Any sequential generation approach based on random selection runs the risk of reaching a state where a duplicate has to be generated because only one kind of item remains unused (around 80% and 40% respectively for the above algorithms). If the transition matrix is calculated on every iteration it is possible to detect the case when a given item must be generated to prevent being left with unusable items later on. The case that needs to be checked for is when the percentage of one item is greater than 50% of the total available items, when this occurs that item must be generated next, e.g., given (1 A, 1 B, 3 C) a C must be generated if the final list is to have the no-pair property.

Now the transition matrix approach. Here the last item generated selects the matrix row and a randomly generated value selects the item within the row. Let’s start by generating the matrix once and always using it to select the next item; the resulting normalised probability stays constant for much longer because the probabilities in the transition matrix are not so high that items get used up early in the sequence. There is a small decline near the end and the end-of-sequence effects kick in sooner. Around 55% of generated sequences failed because two of the items were used up early leaving a sequence of duplicates of the remaining item at the end.

Normalized probability of an A appearing at the given position in a sequence

Finally, or so I thought, the sought after algorithm using a transition matrix that is recalculated after every item is generated. Where did that oscillation towards the end of the sequence come from?

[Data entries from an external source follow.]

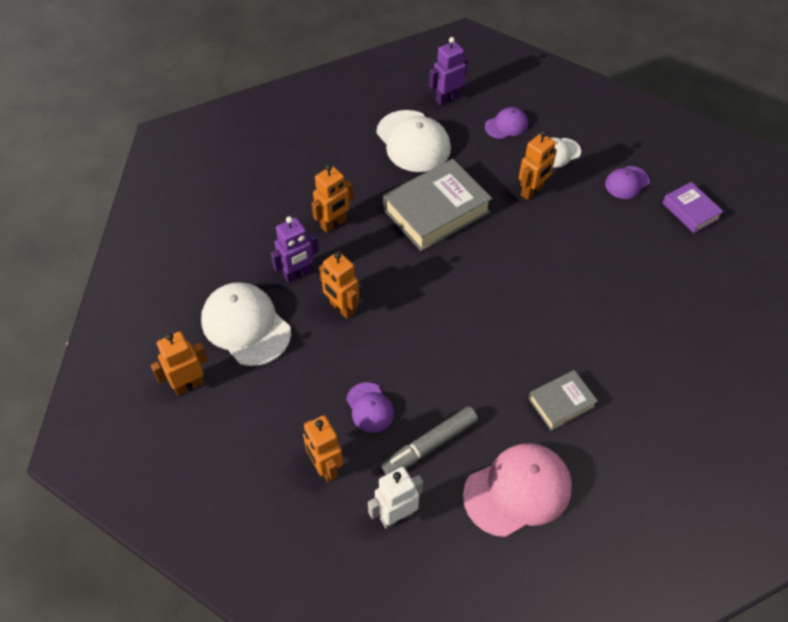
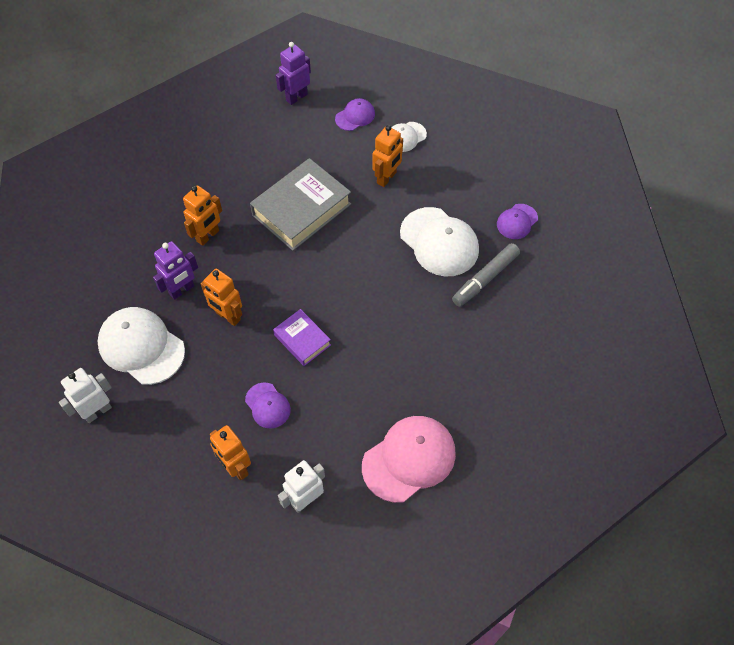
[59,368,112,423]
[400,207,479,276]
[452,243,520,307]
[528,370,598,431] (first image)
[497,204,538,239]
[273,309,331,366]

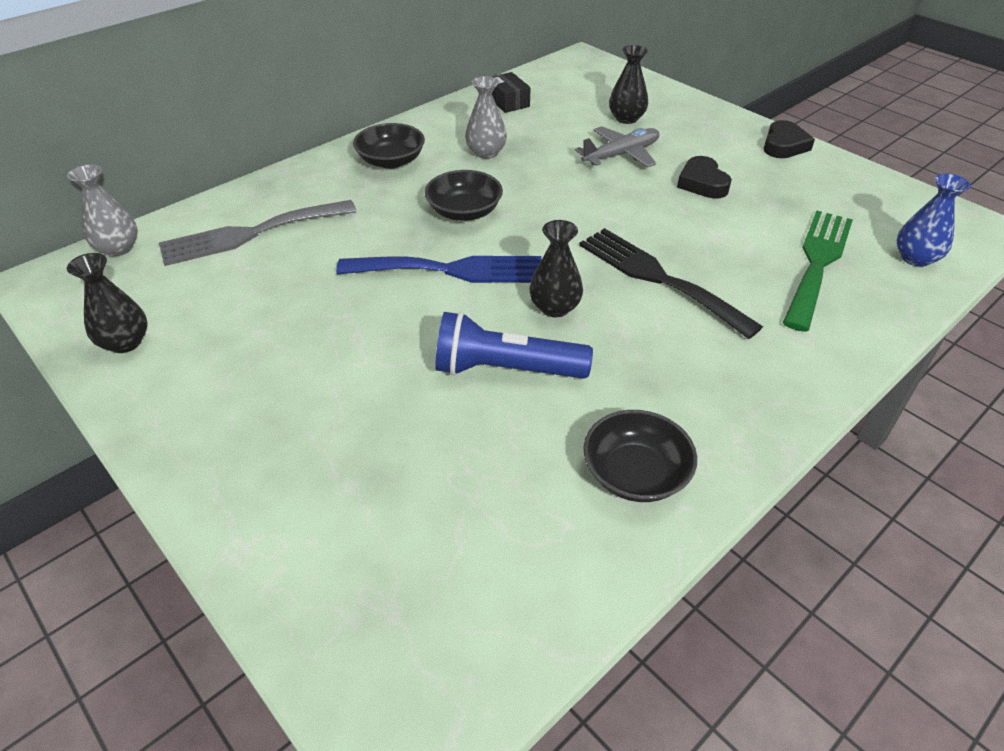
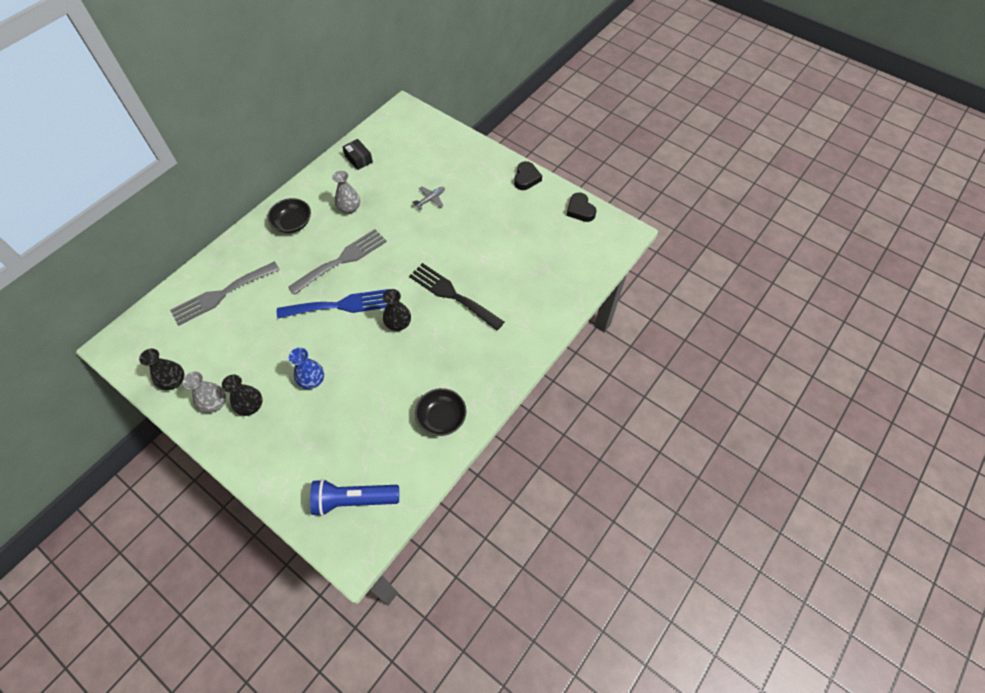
[183,372,226,413]
[288,229,387,295]
[310,479,399,516]
[412,187,445,210]
[222,374,263,416]
[566,192,596,222]
[783,210,853,332] (first image)
[289,348,324,389]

Normalized probability of an A appearing at the given position in a sequence

After a some head scratching I realised that the French & Perruchet algorithm is based on redistribution of the expected number of items pairs. Towards the end of the sequence there is a growing probability that the number of remaining As will have dropped to one; it is not possible to create an AA pair from only one A and the assumptions behind the transition matrix calculation break down. A good example of the consequences of this breakdown is the probability distribution for the five item sequences that the algorithm might generate from (1 A, 2 B, 2 C); an A will never appear in position 2 of the sequence:

Normalized probability of an A appearing at the given position in a sequence

After various false starts I decided to update the French & Perruchet algorithm to include and end-of-sequence state. This enabled me to adjust the average normalised probability of the main sequence (it has be just right to avoid excess/missing probability inflections at the end), but it did not help much with the oscillations in the last five items (it has to be said that my updated calculations involve a few hand-waving approximations of their own).

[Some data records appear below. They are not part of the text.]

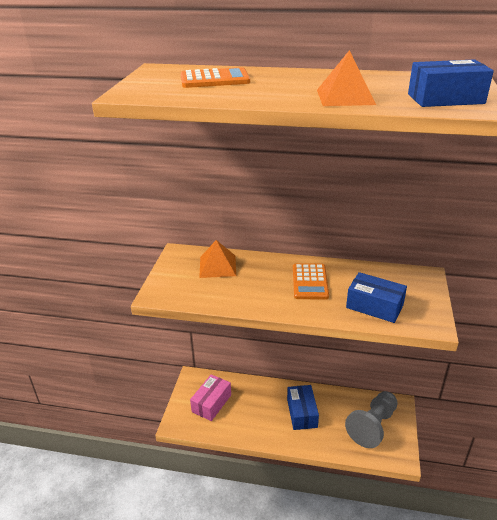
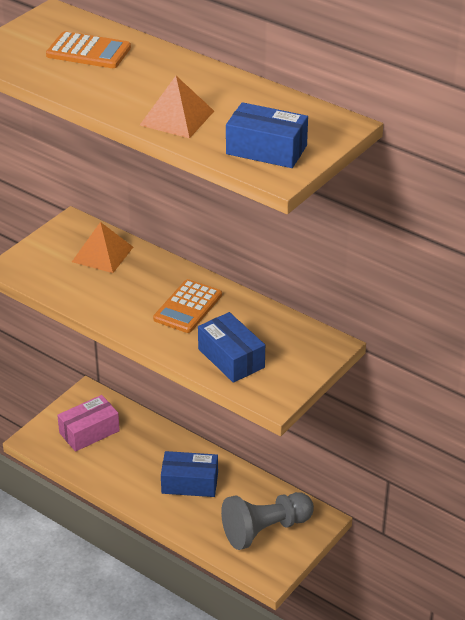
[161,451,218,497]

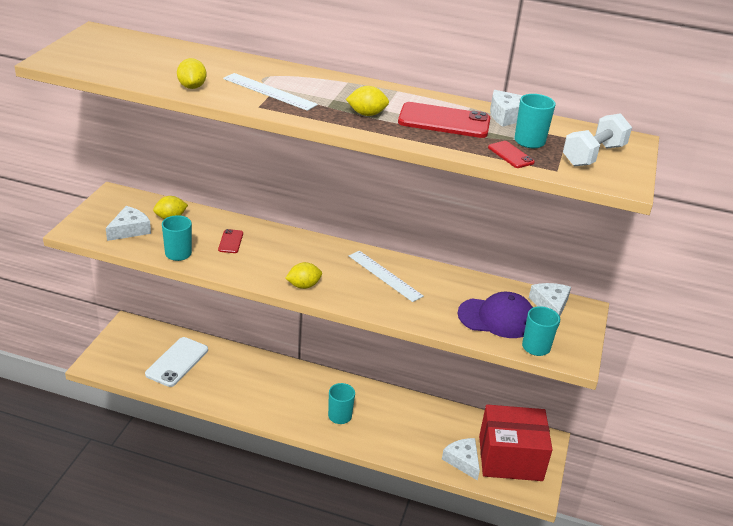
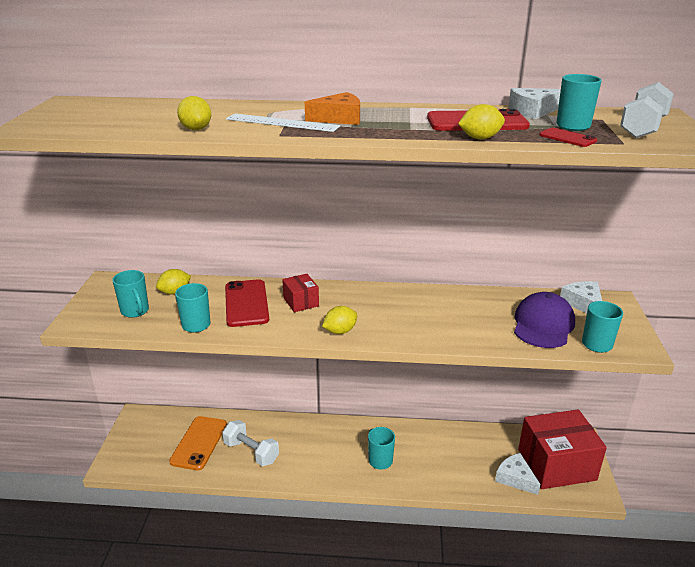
[112,270,149,318]
[169,416,227,470]
[225,279,269,327]
[458,104,505,140]
[349,251,424,302] (first image)
[514,292,575,348]
[222,420,279,466]
[282,274,319,312]
[305,92,360,125]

I found that a simple, ad hoc solution to damp down the oscillations is to increase any single item counts to somewhere around 1.3 to 1.4. More thought is needed here.

Normalized probability of an A appearing at the given position in a sequence

Are there other ways of generating sequences with the desired properties? French & Perruchet give one in their paper; this generates a random sequence, removes one item from any repeating pairs and then uses a random insert and shuffle algorithm to add back the removed items. Robert French responded very promptly to my queries about end-of-sequence effects, sending me a Matlab program implementing an updated version of the algorithm described in the original paper that he tells does not have this problem.

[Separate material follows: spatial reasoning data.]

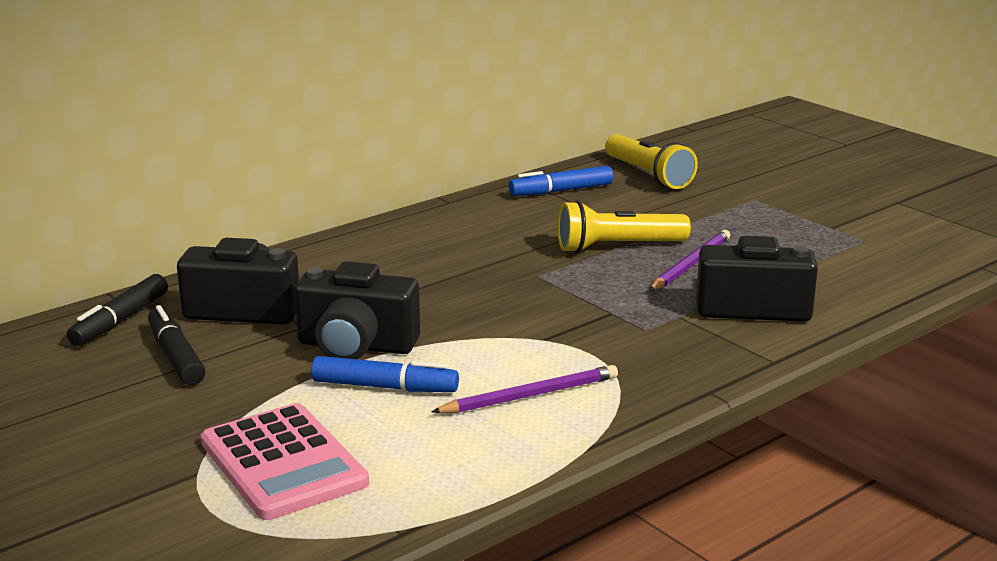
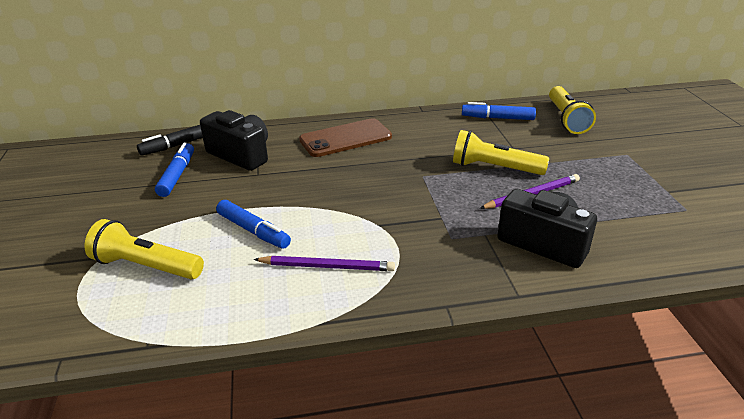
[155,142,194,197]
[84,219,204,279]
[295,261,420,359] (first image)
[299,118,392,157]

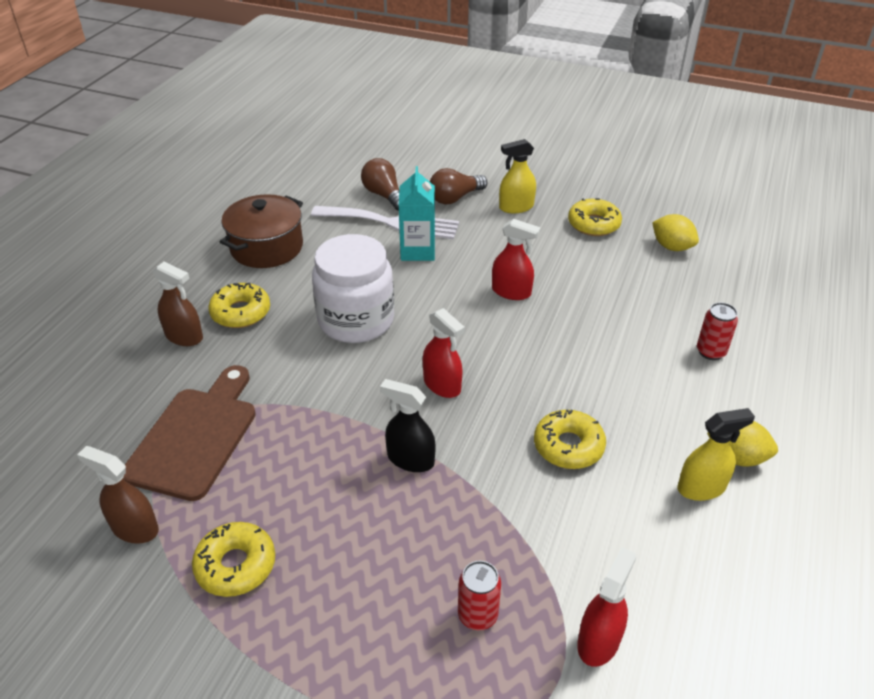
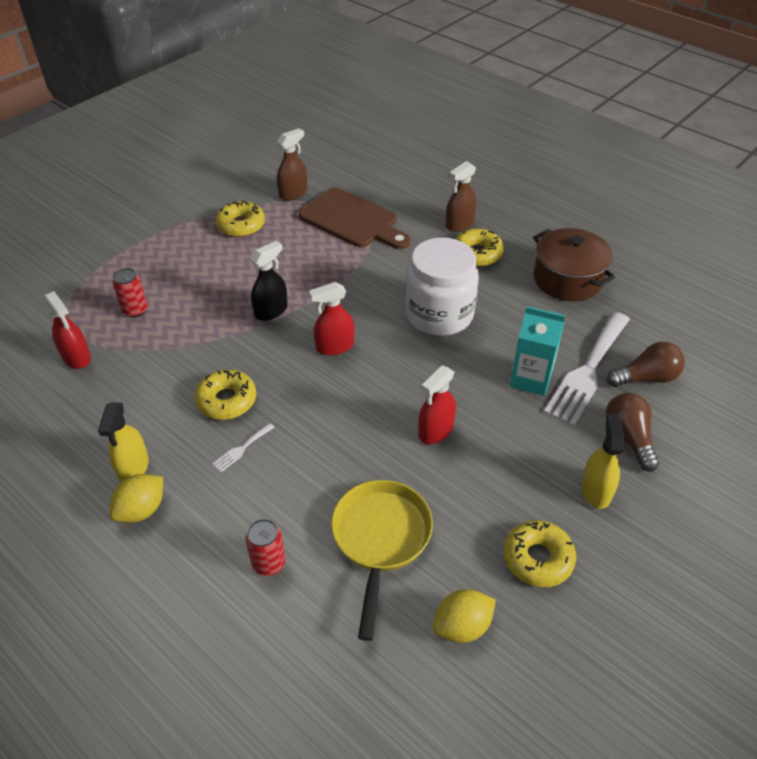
[212,423,275,472]
[331,480,433,641]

The advantage of the transition matrix approach is that the next item in the sequence can be generated on an as needed basis (provided the matrix is calculated on every iteration it is guaranteed to return a valid sequence if one exists; of course this recalculation removes some randomness for the sequence because what has gone before has some influence of the item distribution that follows). R code used for the above analysis.

I have not been able to locate any articles describing algorithms for generating sequences that are duplicate pair free and would be very interested to hear of any reader experiences.